Artikash / Textractor

Extracts text from video games and visual novels. Highly extensible.
GNU General Public License v3.0
2.1k stars 203 forks source link

[Request] Add furigana / romaji support over original text #238

Open Z-Dante opened 5 years ago

Z-Dante commented 5 years ago

Will it be possible to add furigana / romaji support for the original Japanese text in textractor window? It support should be a huge help to anyone new to learning japanese (like me) and trying to not rely on machine translation too much.
Translation aggregator already does this using mecab / JParser but I just prefer the textractor window a more because of how customizable it is.

Artikash commented 5 years ago

You can use ChiiTrans Lite using the clipboard to send text from Textractor.

infidel- commented 4 years ago

Maybe you can pull that info from Google Translate? It shows the pronounciation below the Japanese text.

TamaBaka commented 4 years ago

Maybe you can pull that info from Google Translate? It shows the pronounciation below the Japanese text.

That's not how it works. In order to add this feature, you'd need a separate data store to pull from. You'd either have to fill in a database yourself or write the algorithm to connect it to a translation api and then regex the results. Then you need to edit the current extension to pull from that data store when new text comes in. That's the easy part. The hard part is then spending several hours making the furigana appear properly next to the text using Windows esoteric graphics library before you realize that the extension now looks weird in every other language.

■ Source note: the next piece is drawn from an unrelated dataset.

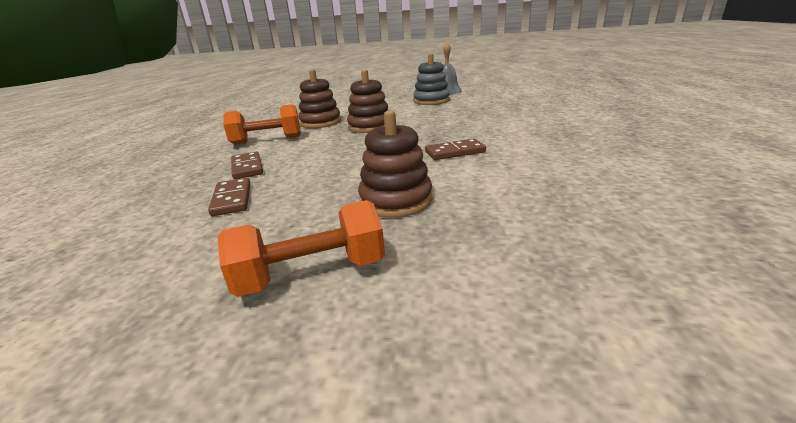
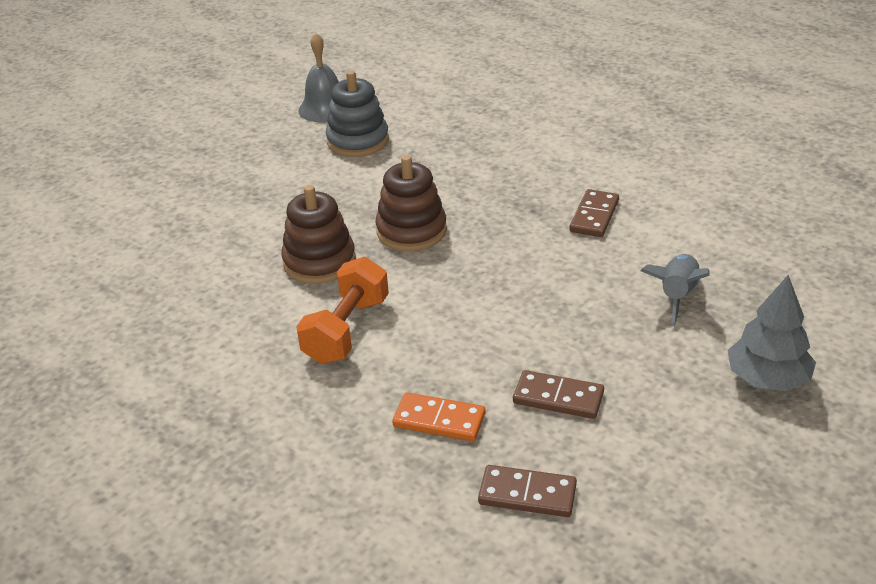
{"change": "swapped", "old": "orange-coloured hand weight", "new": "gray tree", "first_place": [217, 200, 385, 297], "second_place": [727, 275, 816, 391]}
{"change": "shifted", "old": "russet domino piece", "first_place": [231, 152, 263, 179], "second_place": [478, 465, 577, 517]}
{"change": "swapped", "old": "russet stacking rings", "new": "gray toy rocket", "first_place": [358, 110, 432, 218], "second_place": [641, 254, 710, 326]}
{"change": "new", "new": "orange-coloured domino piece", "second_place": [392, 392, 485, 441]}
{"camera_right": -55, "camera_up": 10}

It's not within the scope of this project. If someone else wanted to spend time making the extension though, it's highly encouraged.

...or you can skip reinventing the wheel and hook ChiiTrans Lite to the clipboard.

infidel- commented 4 years ago

I'm sorry I wasn't clear. I'm only interested in the romaji part. Google Translate shows the pronounciation below the strings, like "東子" shows "Tōko" below it. I was thinking that the http request returns this and you can print it above the translation. But I've managed to get TA+mecab working so it's not that important for me.

TamaBaka commented 4 years ago

I'm sorry I wasn't clear. I'm only interested in the romaji part. Google Translate shows the pronounciation below the strings, like "東子" shows "Tōko" below it. I was thinking that the http request returns this and you can print it above the translation. But I've managed to get TA+mecab working so it's not that important for me.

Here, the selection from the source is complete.